L’edificio di Santa Maria, costruita in tufo e peperino, presenta una pianta a T. Il corpo centrale della chiesa è composto da tre navate separate da un alternarsi di pilastri e colonne.
In corrispondenza della navata centrale si apre l’abside principale semicircolare, affiancata da due cappelle per lato, che si affacciano sui bracci del transetto. La parete di sinistra è interrotta da piccole finestre, dalle quali penetra poca luce. Il transetto è coperto da una volta a botte, mentre sulla copertura originaria del corpo centrale, oggi crollata, gli studiosi avanzano ipotesi differenti: volta a botte o a crociera per la navata principale, tetto a falde o volte per quelle laterali. L’incrocio tra navate e transetto non presente nè tiburio nè campanile, come invece sono solite avere le chiese cistercensi.

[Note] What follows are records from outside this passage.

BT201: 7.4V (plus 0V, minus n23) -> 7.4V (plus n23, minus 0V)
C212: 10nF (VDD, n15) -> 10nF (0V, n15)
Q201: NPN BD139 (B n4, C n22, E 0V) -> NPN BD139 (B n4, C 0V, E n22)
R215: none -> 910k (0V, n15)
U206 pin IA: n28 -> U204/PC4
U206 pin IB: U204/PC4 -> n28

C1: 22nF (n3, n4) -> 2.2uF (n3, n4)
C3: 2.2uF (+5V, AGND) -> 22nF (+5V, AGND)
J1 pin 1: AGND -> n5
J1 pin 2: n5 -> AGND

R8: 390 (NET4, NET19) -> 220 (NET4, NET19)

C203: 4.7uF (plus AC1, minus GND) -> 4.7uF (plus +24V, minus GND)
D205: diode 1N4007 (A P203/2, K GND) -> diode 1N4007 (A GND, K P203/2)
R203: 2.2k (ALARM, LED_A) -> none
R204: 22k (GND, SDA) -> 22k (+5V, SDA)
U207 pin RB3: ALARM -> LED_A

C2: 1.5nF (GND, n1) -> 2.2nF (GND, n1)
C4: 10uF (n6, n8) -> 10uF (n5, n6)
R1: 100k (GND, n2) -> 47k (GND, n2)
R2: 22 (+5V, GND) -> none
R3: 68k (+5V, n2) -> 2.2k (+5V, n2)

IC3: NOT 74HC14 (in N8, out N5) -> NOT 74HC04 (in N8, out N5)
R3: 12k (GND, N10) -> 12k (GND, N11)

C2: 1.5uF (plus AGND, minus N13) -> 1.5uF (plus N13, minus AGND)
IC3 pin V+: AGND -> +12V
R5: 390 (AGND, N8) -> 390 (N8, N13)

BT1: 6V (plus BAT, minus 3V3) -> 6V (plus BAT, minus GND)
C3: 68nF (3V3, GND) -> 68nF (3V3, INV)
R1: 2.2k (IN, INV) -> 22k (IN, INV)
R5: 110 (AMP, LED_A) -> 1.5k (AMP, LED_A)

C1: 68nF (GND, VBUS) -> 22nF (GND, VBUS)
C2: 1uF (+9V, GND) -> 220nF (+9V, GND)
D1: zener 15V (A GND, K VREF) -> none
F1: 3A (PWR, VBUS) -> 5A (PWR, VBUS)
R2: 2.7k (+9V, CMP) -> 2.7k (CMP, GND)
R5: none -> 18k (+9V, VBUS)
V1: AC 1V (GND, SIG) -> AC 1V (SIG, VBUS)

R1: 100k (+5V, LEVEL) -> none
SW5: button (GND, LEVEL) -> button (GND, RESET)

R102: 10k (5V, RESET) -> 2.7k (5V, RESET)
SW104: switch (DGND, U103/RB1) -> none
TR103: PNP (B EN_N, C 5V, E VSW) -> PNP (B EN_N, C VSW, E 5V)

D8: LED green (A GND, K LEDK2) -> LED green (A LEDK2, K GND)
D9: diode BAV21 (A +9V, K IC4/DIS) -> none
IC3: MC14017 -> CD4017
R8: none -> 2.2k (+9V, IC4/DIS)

La scarsità di elementi gotici insieme alla ricchezza di quelli romanici, soprattutto nella decorazione, ha indotto alcuni studiosi a pensare che Santa Maria di Falleri avesse orgini cistercensi. Altri invece sostengono che la chiesa rappresenta un esempio di architettura cistercense ancora molto legata all’arte romanica.